La importancia del descanso
El organismo es comparable a una central electrónica que recibe informaciones, las elabora y responde adaptándose. El cerebro recibe las señales y transmite las órdenes de adaptación a través de hormonas y neurotransmisores. Del mismo modo que las hormonas y los neurotransmisores influyen en el apetito, el descanso y el rendimiento físico, estos influyen en la producción de hormonas y de neurotransmisores. Aprovechando esta acción recíproca y trabajando en la dirección de los ritmos biológicos del organismo, tenemos la posibilidad de modificar nuestro cuerpo y mejorar sus “prestaciones”.
La producción de hormonas cambia según la estación del año. En los meses invernales se produce una cantidad mayor de cortisol (hidrocortisona), una hormona que interviene en el metabolismo de los hidratos de carbono y acumula la grasa. En verano y en otoño la luz y el calor favorecen la producción de testosterona y de la hormona del crecimiento (GH).

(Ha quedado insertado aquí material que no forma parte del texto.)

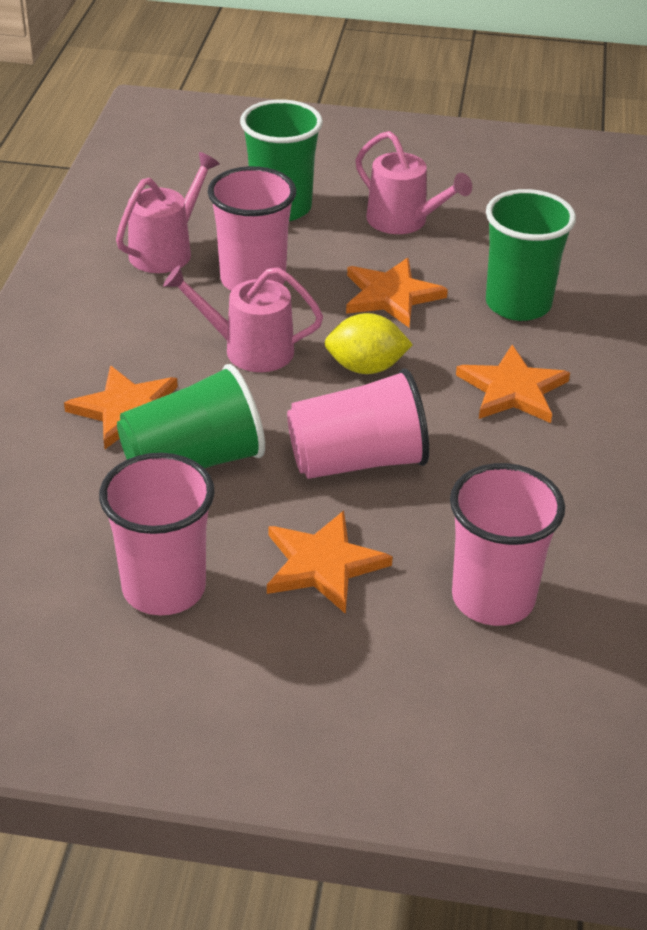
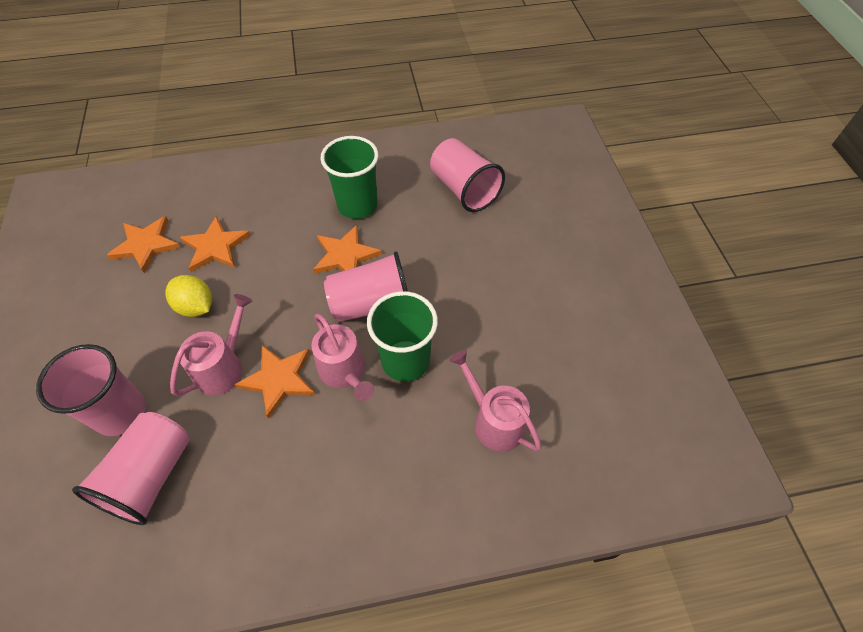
green cup: 3 -> 2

Las hormonas están relacionadas con el resposo: el organismo produce la hormona del crecimiento sobre todo durante las primeras horas del sueño, unas horas preciosas que no deben ser desaprovechadas. Tampoco hay que prescindir de una siesta después del entrenamiento matutino y de una comida hiperproteínica, para aumentar el nivel diario de esta hormona.